As far as I know...hedgies don't 100% need sun, like reptiles do. I know someone (I think it was LizardGirl) used spectrum lights on Inky's cage, but I'm not sure if she still does that for all of her hedgehogs now, and I don't recall anyone else who does so. You can take him outside for outings, if you want and if it's warm enough, but some hedgies aren't big fans of outdoor trips.


----------



## littlemisschocolover (Jul 22, 2013)

hi i have only just started keeping hedgehogs myself and i did find it took a few days for them to settle in, but it may take longer with you as you dont have what food they were weaned on. the breeder should have given you some food even if it was just a few days worth, as they dont get as stressed out if they stay on the same food.i would keep him on the food you have started him on so not to stress him again, 
i think they need 12 hours sun light per day but not in direct light.
im sure people will correct me on some of this, but as i say i am new at this and only had my hedgehogs for just over 2 weeks.
thanks


----------



## Benedict (Jul 22, 2013)

Thanks you guys! I do change his food every day - I change it in the mornings but maybe I'll start changing it at night since it will be more fresh for him when he is active.
And wow... 12 seems like a lot... I've been keeping his cage covered with a blanket since it can get kind of cold in my room (well at least by hedgehog standards) but I guess I'll uncover it now.
Thanks again for all your help!


----------



## Lilysmommy (Jan 7, 2009)

Woops, didn't realize what you meant, sorry! Yes, they do need 12-14 hours of light daily. Depending on natural light isn't the best way to do so though - the length changes with season, and it can also get really dark due to storms, etc. Most people use a lamp on a timer to make sure there's always enough light.

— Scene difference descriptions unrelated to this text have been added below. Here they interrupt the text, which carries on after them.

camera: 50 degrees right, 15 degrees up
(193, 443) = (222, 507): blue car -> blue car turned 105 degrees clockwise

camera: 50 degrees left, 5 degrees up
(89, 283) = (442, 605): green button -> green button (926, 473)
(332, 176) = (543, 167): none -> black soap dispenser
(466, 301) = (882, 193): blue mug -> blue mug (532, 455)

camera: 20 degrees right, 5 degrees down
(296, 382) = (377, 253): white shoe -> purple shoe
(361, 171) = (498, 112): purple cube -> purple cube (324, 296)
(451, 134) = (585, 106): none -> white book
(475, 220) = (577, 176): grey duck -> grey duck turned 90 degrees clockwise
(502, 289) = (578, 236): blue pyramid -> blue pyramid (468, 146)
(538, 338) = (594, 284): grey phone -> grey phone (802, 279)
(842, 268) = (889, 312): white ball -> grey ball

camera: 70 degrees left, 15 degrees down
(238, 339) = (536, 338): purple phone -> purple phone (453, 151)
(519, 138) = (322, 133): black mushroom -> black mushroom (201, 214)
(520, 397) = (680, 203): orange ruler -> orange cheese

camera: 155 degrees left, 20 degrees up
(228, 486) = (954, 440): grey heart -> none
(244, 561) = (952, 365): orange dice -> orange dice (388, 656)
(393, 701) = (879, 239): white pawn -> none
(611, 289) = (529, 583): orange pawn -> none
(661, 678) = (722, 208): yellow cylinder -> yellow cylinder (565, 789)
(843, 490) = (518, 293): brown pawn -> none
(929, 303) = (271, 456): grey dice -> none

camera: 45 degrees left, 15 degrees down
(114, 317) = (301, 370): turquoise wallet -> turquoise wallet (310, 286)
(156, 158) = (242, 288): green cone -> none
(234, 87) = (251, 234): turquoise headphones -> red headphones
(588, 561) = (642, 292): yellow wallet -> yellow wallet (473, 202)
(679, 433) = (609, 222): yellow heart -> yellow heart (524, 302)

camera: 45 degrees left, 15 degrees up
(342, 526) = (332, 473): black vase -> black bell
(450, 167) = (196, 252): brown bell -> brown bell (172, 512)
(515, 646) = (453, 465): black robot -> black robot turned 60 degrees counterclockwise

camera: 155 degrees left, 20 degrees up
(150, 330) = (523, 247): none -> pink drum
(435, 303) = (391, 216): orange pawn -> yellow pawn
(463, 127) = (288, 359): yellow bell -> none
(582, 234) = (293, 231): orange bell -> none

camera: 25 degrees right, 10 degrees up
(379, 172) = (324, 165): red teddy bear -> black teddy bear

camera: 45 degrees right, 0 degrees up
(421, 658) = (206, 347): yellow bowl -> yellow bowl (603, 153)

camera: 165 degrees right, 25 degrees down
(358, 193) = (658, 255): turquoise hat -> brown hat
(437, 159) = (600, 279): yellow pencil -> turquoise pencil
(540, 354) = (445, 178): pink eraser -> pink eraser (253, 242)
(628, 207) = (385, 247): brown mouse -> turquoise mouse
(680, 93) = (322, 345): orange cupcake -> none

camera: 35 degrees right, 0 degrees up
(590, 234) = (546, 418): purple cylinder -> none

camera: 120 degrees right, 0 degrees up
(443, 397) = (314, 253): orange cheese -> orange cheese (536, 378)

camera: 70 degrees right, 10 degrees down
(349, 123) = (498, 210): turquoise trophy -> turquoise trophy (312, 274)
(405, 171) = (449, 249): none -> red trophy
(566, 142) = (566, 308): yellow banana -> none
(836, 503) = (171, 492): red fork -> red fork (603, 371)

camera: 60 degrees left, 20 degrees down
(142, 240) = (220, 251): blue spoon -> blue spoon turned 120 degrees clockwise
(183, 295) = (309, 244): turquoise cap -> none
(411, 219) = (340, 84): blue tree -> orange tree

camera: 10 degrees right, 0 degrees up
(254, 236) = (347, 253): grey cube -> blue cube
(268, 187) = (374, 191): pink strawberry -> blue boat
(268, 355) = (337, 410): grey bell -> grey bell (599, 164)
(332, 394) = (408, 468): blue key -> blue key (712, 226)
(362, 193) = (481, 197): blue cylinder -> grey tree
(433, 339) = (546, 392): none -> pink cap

How cold does your room get? Do you have a heating set up or are you planning on getting one? You may want to start thinking about it if not - people that get hedgies in the summer usually think they'll be fine, then panic and scramble to get a set up once a hibernation attempt happens in the winter time.


----------



## Benedict (Jul 22, 2013)

Ohhh so just regular lamps count as part of the light? It doesn't have to be constant sunlight?
And just the way my apartment works it gets colder on my side when we have the A/C on and doesn't works much on the other side for my roommate so we keep it at 71. I shut my vent in my room for which boosted up the temperature a couple degrees! I have a heating pad under one side of his cage for when I go to work and a space heater that my boyfriend lent me but I don't like it very much so I am investing in a heat lamp and CHE bulb.


----------



## Benedict (Jul 22, 2013)

Do you think a 5.5 inch heat lamp dome with a 60 watt bulb is sufficient?


----------



## Lilysmommy (Jan 7, 2009)

CHEs are great, I think they're the best heating set up.  I would just stop using the heating pad once you get a CHE set up - heating pads are best for sick or older pets, healthy hedgehogs don't typically need them.

Yup, that would work just fine! I think that's what I used, with a normal light bulb in it.


----------



## Benedict (Jul 22, 2013)

Great! Thank you!

And he has been eating more. Not a lot still but he's doing better. I think he's just taking his time getting use to his surroundings.


----------



## Lilysmommy (Jan 7, 2009)

That's good, I'm glad! It does take some a longer time to settle in than others. Hopefully he gets into a normal routine soon.


----------



## Chloethehedgie7 (Jul 24, 2013)

Call the breeder and ask her what she used. Buy the breeders food she gave him and slowly wean him off by mixing it up with his new food. I don't know if you use dry food, but I think whats best and for price, (may be better than Blue buffalo) is Authority Senstive soulution turkey dry cat food, it has no corn plus it is very good tasting.  So, btw if you want him to gain weight get the Kitten Authority. 

Hope this helped,
Katie


----------